I recently had the privilege to attend a lecture by Dr Roger Tsien, one of the three 2008 Nobel laureates for chemistry. His talk was fascinating, so I thought I would kick-off my brand new science blog by telling you a little bit about the reason these guys got the Nobel prize and why it’s relevant science.
The 2008 chemistry Nobel prize was awarded for the discovery of GFP, which stands for Green Fluorescent Protein. It was isolated from a jellyfish, and it fluoresces green when exposed to blue light, hence the name. You’d think they’d come up with a more exciting name, but lately it seems acronyms are all the rage. I wouldn’t blame you if you thought that a fluorescent protein would be very cool, but overall useless (kind of like those fluorescent lights some people like to “pimp up” their cars with). However, the Nobel prize committee is not known to award prizes for useless discoveries.
GFP has become one of the most widely used and studied proteins in biology research, because you can use it and manipulate it to make it work for you. For example, you can use GFP as a tag: by choosing specific proteins or genes and then labelling them with a fluorescent GFP tag, you can look at where the proteins are distributed and where the genes are expressed in a single cell all the way up to in a whole animal.
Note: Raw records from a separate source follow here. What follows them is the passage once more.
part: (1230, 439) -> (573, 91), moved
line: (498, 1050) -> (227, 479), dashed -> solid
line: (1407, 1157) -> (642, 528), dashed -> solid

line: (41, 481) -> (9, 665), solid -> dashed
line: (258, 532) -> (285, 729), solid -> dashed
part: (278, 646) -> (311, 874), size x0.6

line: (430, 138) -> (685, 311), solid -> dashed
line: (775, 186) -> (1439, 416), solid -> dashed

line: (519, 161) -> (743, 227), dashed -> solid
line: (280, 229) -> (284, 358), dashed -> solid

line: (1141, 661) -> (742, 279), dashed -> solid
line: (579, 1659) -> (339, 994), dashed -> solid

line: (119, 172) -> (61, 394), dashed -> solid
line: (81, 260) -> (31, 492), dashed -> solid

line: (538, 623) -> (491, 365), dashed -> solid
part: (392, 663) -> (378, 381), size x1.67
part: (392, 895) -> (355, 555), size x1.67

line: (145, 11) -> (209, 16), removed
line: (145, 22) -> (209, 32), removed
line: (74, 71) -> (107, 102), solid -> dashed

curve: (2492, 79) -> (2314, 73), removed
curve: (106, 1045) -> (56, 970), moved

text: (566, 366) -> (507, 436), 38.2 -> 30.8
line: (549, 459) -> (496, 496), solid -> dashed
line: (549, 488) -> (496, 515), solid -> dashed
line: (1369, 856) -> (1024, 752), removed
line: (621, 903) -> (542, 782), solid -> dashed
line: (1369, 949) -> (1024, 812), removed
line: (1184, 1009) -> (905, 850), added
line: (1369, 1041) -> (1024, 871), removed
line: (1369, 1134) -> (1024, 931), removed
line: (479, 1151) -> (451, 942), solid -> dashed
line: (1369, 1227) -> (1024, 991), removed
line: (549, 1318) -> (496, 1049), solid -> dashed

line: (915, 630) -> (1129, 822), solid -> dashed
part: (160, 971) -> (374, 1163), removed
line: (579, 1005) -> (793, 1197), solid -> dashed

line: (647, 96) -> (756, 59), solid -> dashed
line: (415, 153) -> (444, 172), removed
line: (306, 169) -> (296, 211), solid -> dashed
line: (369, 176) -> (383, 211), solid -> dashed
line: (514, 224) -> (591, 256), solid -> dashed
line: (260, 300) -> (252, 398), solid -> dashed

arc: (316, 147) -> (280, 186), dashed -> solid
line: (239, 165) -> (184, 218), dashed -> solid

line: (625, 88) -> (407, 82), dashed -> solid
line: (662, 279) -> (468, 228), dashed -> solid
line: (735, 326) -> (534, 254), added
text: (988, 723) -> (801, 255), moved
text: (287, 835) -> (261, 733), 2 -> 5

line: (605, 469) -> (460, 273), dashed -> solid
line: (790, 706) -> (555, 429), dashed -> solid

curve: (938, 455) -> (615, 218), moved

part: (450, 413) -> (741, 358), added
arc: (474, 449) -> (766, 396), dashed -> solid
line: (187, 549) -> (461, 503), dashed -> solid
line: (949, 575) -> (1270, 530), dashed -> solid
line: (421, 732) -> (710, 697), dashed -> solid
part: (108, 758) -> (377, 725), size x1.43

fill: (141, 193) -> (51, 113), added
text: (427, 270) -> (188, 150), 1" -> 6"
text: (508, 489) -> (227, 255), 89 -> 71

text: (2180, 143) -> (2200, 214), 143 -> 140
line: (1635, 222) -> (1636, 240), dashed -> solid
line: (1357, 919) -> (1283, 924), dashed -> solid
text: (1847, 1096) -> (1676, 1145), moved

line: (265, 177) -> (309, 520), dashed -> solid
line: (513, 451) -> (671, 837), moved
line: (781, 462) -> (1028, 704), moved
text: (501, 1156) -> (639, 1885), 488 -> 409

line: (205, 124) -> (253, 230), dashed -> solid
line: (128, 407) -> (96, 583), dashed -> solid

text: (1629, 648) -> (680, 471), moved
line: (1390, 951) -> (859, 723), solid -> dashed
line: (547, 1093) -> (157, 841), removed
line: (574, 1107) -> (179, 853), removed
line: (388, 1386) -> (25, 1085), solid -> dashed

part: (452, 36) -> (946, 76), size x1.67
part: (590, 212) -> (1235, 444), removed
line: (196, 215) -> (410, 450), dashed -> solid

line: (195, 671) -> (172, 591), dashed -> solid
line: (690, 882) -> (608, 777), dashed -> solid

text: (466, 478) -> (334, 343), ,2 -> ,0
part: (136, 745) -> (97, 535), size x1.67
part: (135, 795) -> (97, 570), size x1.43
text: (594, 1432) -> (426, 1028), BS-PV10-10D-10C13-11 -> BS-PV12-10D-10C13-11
Used as a tag, GFP can also change the way we use models to study specific questions. Let’s say you’re interested in studying Parkinson’s disease. This disease targets a specific kind of brain cell called dopamine neurons. Using GFP, you can engineer a mouse so that only dopamine neurons are fluorescent, making the study of those neurons much, much quicker and simpler.
In addition to tagging applications, GFP can also be used as an active indicator. Scientists have been mutating (yes, on purpose!) GFP to make it sensitive to the environment or to interactions with different proteins. For example, you can make GFP sensitive to how much calcium is in a cell, which allows you to visualize dynamic calcium changes in living cells. Who cares, right? Well, if you know someone with Alzheimer’s disease, you might care. The amount of calcium needed to keep your cells healthy is held in a very delicate balance, and in some diseases, like Alzheimer’s, this balance is tipped, which is bad news for your brain cells. Getting back to GFP, this means that being able to tell what influences the calcium balance using tools like calcium-sensitive GFP is the first step in finding good therapies for preventing and curing certain diseases.
So why is the discovery of GFP relevant science? It’s a tool that has tremendously sped up many aspects of research in health-related fields. New generations of fluorescent molecules offer even more real-life applications: some labs are working on making tumors glow for easier surgical removal. So next time you see a jellyfish laying on the beach, resist the urge to poke it with a stick (so hard, I know...). It is making a great contribution to health research. It also allows bored scientists to make really cool works of art:
One response to “The jellyfish's contribution to science”
When we transformed E. coli with gfp containing plasmids in my cell bio lab I wanted to bring them home so bad, instead they went to the autoclave, poor bugs! Belated welcome to the blogosphere from one science nerd to another =).